自転車キンクリートSTORE「ツーアウト」@THEATER/TOPS

(あらすじ)
連敗街道まっしぐらの草野球チーム・ホケッツ。今日の対戦相手との試合も、立ち上がりからピッチャーはストライクが入らず、野手はエラー連発で、2回にして早くもいつもの展開。
そんな展開にホケッツの監督・秀吉はいつも以上にやる気が感じられない。そんな彼のことを見かねたスコアラー兼マネージャーの草野がそのことを問いただすと、実は試合の日の朝妻が家を出て行方不明になってしまっていて、本当は試合なんかやっている場合ではい。
その上、試合中に秀吉の会社の後輩の女性や、息子がベンチにやって来て・・・。
(感想)
私が行ったのは千秋楽なのですが、舞台挨拶を見る限りでは本当にいい雰囲気やチームワークだなという気が。それを反映したという訳ではないのですが、作品の方もちょっとダメで愛すべき人々が繰り広げるハートウオーミングな話に仕上がっています。
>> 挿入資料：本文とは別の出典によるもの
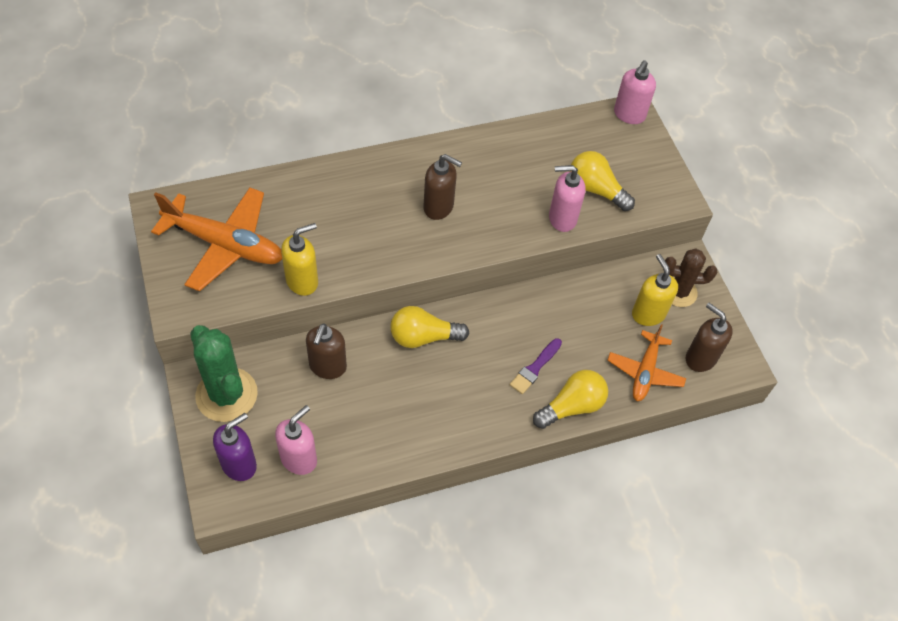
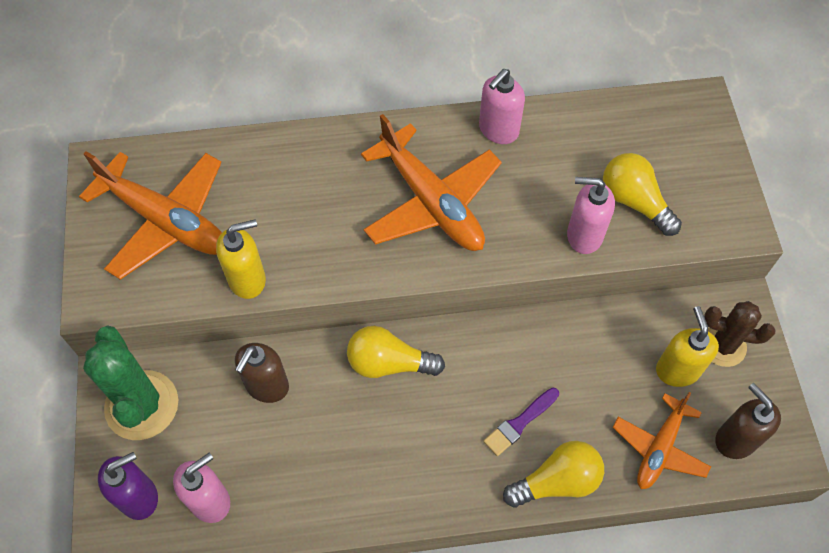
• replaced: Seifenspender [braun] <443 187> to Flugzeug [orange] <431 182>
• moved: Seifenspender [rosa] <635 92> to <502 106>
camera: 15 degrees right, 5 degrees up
笑いながらも、ちょっとホロっときたり、登場人物達を我が身に投影させてみたり、登場人物同様とても親しみやすい作品だったように感じました。
作品は自分達のチームが守備の時のベンチの模様を各イニングごとに1幕で、合計7幕という設定。クドカンさん脚本の某野球ドラマを連想させる部分こそありますが、リラックスしながらも集中力を切らすことなく舞台を観る事が出来るという点では、なかなかいい趣向だったと思います。ただ、この趣向が野球と言う動きのある題材を扱っている割には、動きと変化に乏しい作品になっているのがとても残念。劇中で瀧川英治さん演じる相手チームの助っ人がコーチャーに立ってひとことのシーンが作品のいいアクシデントになって抜群に面白かったのですが、裏を返せばこれ以外に目先や動きに変化を与えられるシーンが少なかったということ。脚本自体は結構上手くできてはいるとは思うのですが、それを演出レベルで見せると所でやや単調になってしまったのが残念でした。
ただ、それ以上に問題だったのが、作品の主人公・秀吉が監督を押し付けられて雑用まがいのことをさせられているにも関わらず、それでも野球が好きで仕方がないという部分が作品の上からあまり感じられなかったこと。ベンチでプロ野球や学生野球のネタが全くなかったり、ホケッツの過去の試合のこともあまり触れられていないのには、草野球の試合の会話としてはちょっと不自然さを感じてしまいました。おそらくこの作品、野球のことが良く分からない人が、草野球という舞台の面白さから野球のことをものすごく勉強されて書かれたのだと思いますが、その結果が、野球のことや野球のルールが分から人だと充分に楽しめないのに、野球ファンだと違和感を感じてしまうという中途半端な結果を生み出してしまったのではないかと思いますし、もうちょっとそのさじ加減に気をつけていればもっといい作品になった可能性が大きかったと思います。
純粋に舞台作品として見た場合、結構面白かったですし役者さんの演技や作品の組み立て方の随所にも上手さを感じました。本当ならこれだけでも充分なのでしょうけど、それでもどこかもっといい作品ができるはずだと感じてしまうのは、一演劇ファンであると同時に一野球ファンでもある私の贅沢なのでしょうか。